A total of 3,142 new and resale houses and condos closed escrow in May in the Seattle-Tacoma-Bellevue metropolitan statistical area encompassing King, Snohomish and Pierce counties. Last month's sales rose 13.5% from April but dropped 21.7% from a year earlier, according to
MDA DataQuick. The San Diego firm tracks real estate trends nationally via public property records.
Last month's sales total was the lowest for any May since at least 1994, when DataQuick's complete Seattle-area statistics begin. Sales have fallen on a year-over-year basis for 36 consecutive months. New-home sales were at a record low for a May.
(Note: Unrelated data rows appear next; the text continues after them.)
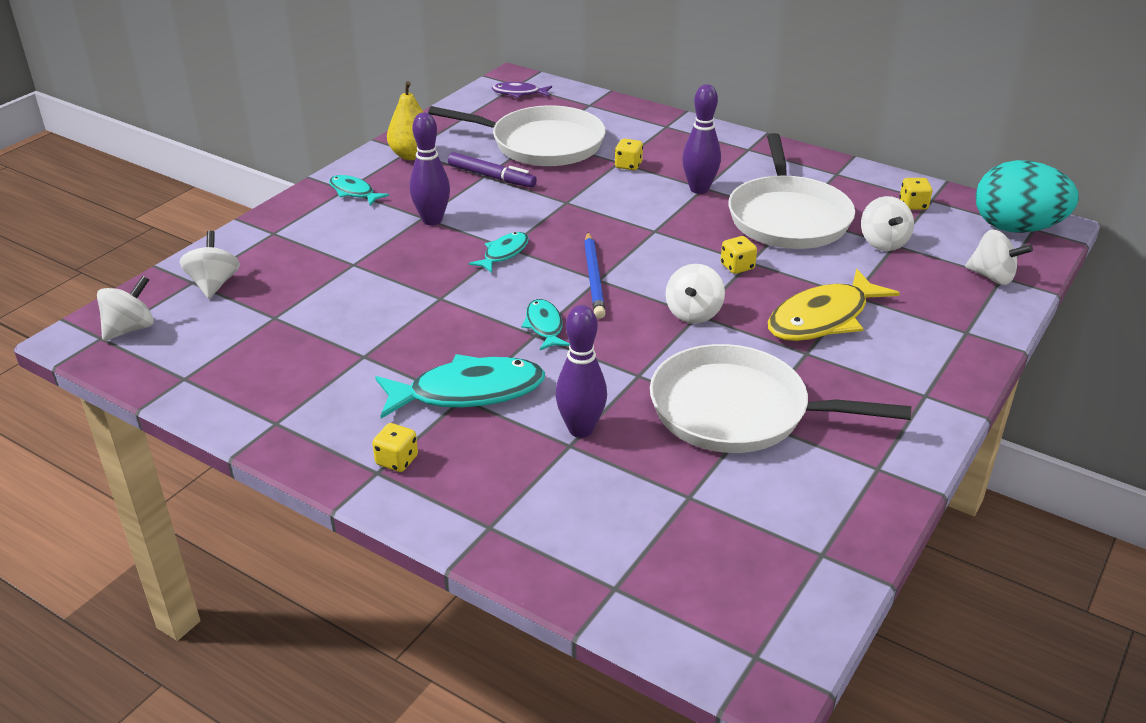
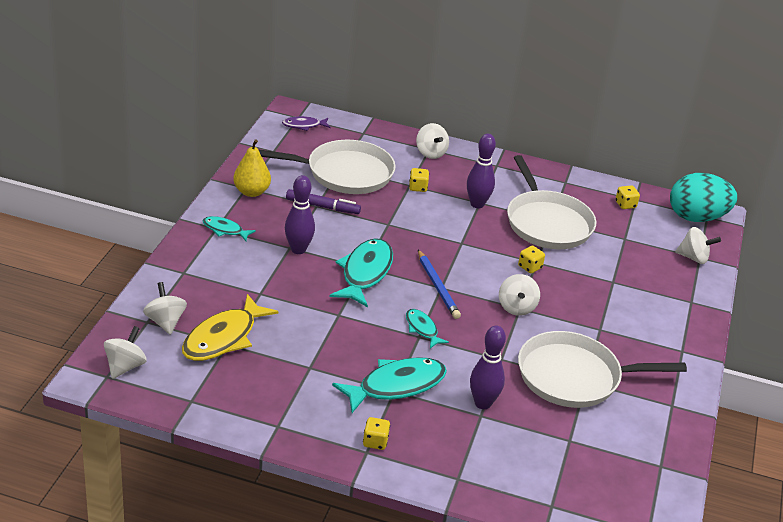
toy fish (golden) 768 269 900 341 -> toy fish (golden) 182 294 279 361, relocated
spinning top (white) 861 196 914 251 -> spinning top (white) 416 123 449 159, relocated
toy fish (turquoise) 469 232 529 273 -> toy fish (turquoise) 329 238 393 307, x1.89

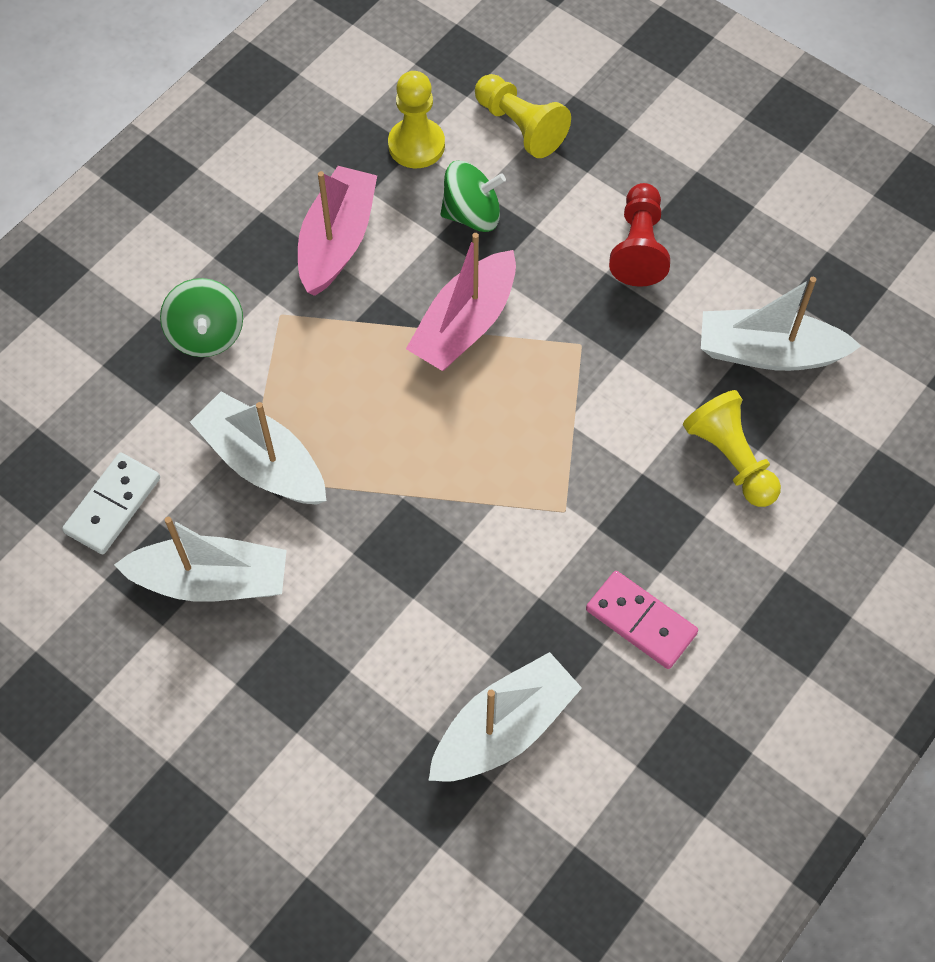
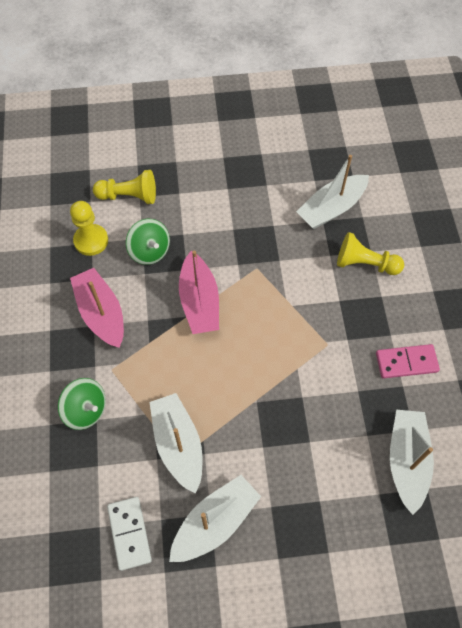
chess pawn (crimson) 609 183 670 287 -> none
boat (white) 190 392 326 505 -> boat (white) 149 393 202 494, 75 degrees clockwise
spinning top (leaf-green) 440 161 506 232 -> spinning top (leaf-green) 126 219 170 265, 105 degrees clockwise

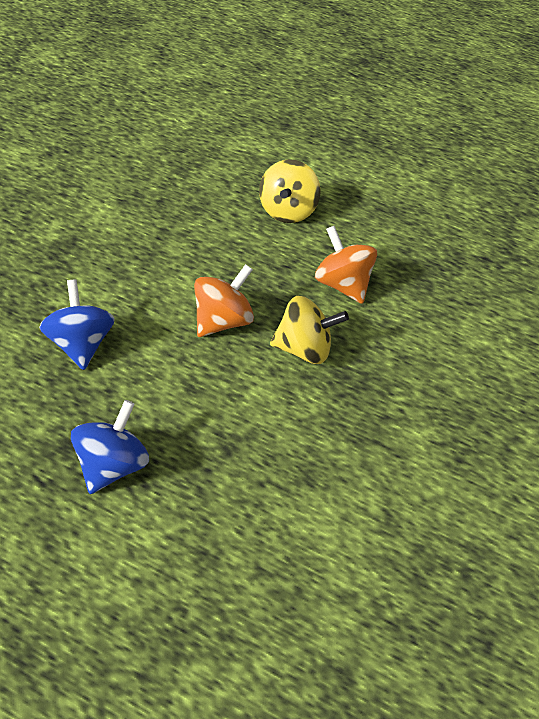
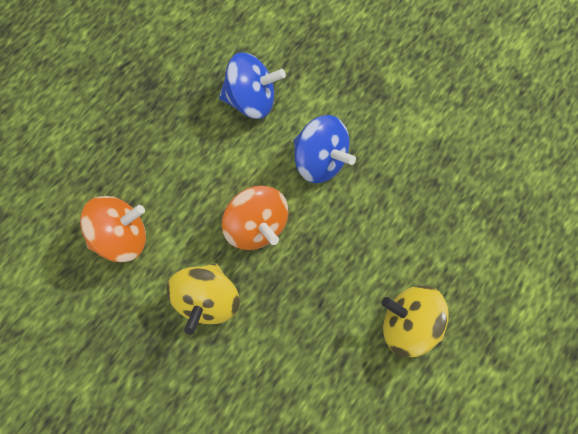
spinning top (royal blue) 71 400 149 494 -> spinning top (royal blue) 294 115 356 183, relocated
spinning top (bright orange) 315 226 377 304 -> spinning top (bright orange) 80 196 146 262, relocated

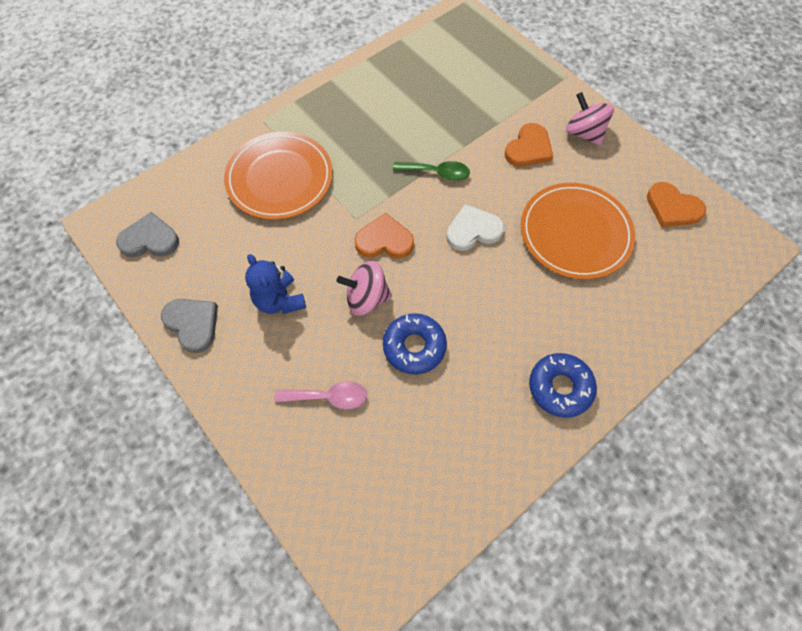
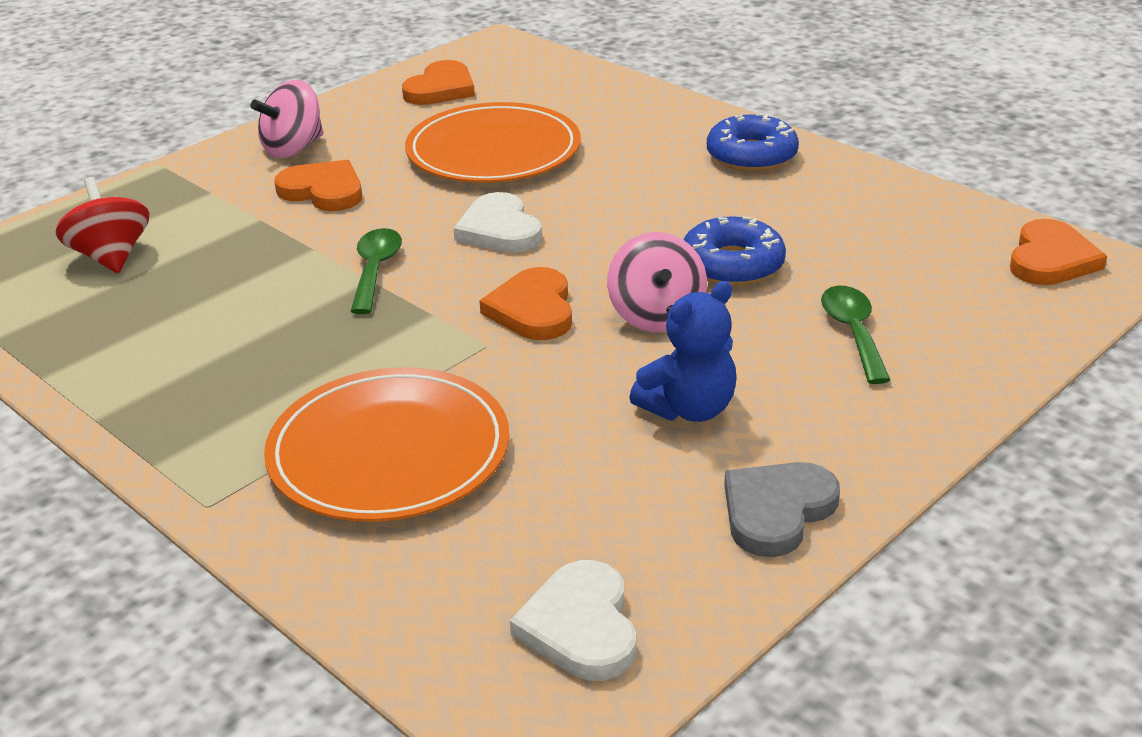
none -> spinning top (crimson) 56 177 150 273
none -> love heart (bright orange) 1010 219 1107 285
love heart (grey) 116 212 179 257 -> love heart (white) 510 560 636 681
teaspoon (pink) 275 381 367 410 -> teaspoon (leaf-green) 821 286 890 384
Foreclosures are playing a much larger role in Seattle's housing market than they did a year ago. But they're well below the levels seen in many other Western markets, where steeper price declines - especially on foreclosed properties - have boosted affordability and spurred robust sales. In May, 19.2% of the Seattle-area homes that resold had been foreclosed on in the prior 12 months, up from 5.9% a year ago but down from a peak of 21.8% in February 2009. In Las Vegas, Phoenix and much of California, such foreclosure resales made up half or more of all resale activity in May.
The median price paid for all new and resale houses and condos combined in May was $308,000, up 1% from $305,000 in April but down 10.7% from a year earlier. Last month's median was the highest for any month since last December, when it was $318,000, but was 15.7% lower than the Seattle area's peak $365,200 median in June 2007.
The median has fallen on a year-over-year basis for 16 straight months.
The median's modest increase in May from April is likely the result of a lower concentration of foreclosure resales in May, combined with a mild rise in the portion of sales occurring above $300,000. That's consistent with the expected seasonal increase in the number of traditional homebuyers - including move-up buyers - who are looking not just for a bargain but for the right house in the right neighborhood, and who want to move before school starts in late summer.
The median paid for resale single-family detached houses was $307,000 last month, down 13.5% from a year ago and down 22.2% from the $394,500 peak in June 2007.
Another price measure for resale single-family detached houses, the median price paid per square foot, rose a tad from April, when it was $167, to $169 in May. That was the highest since it was $179 last December but was still down 23% from May 2008 and down 29.7% from the peak $240 median paid per square foot in July 2007. The price per square foot has fallen on a year-over-year basis for 19 consecutive months.
The declines in the Seattle area's median are well below those seen in many other major U.S. markets, especially in the West. For example, Seattle's 10.7% year-over-year drop in its median price paid for all homes combined in May compares with a 32.7% drop in Southern California, a 43.7% decline in Las Vegas and a 38.4% decrease in Phoenix.
Last month about 36.7% of all Seattle-area buyers used government-insured FHA loans, a popular choice among first-time buyers. Absentee buyers, including many investors, made up 13.7% of all purchases - a relatively low%age in the West and a reflection of the smaller role that low-cost foreclosures play in Seattle. In addition to investors, absentee buyers include any others whom public records show will have their property tax bills go to an address other than the one for the home they just purchased.
Across the West, year-over-year declines in the median sale price - the point where half of the homes sold for more and half for less - have sometimes overstated the extent to which the value of the typical home has fallen. It's because the median is being tugged lower not just by price depreciation but by shifts in the types of homes selling. For example, more of today's sales involve foreclosures, which tend to sell at a discount and be concentrated in more affordable areas. Also, the August 2007 credit crunch made larger "jumbo" mortgages more expensive and harder to obtain, which has led to sluggish sales - in some cases the lowest in many years - in higher-priced neighborhoods. (A dropoff in high-end sales can pull down the median.)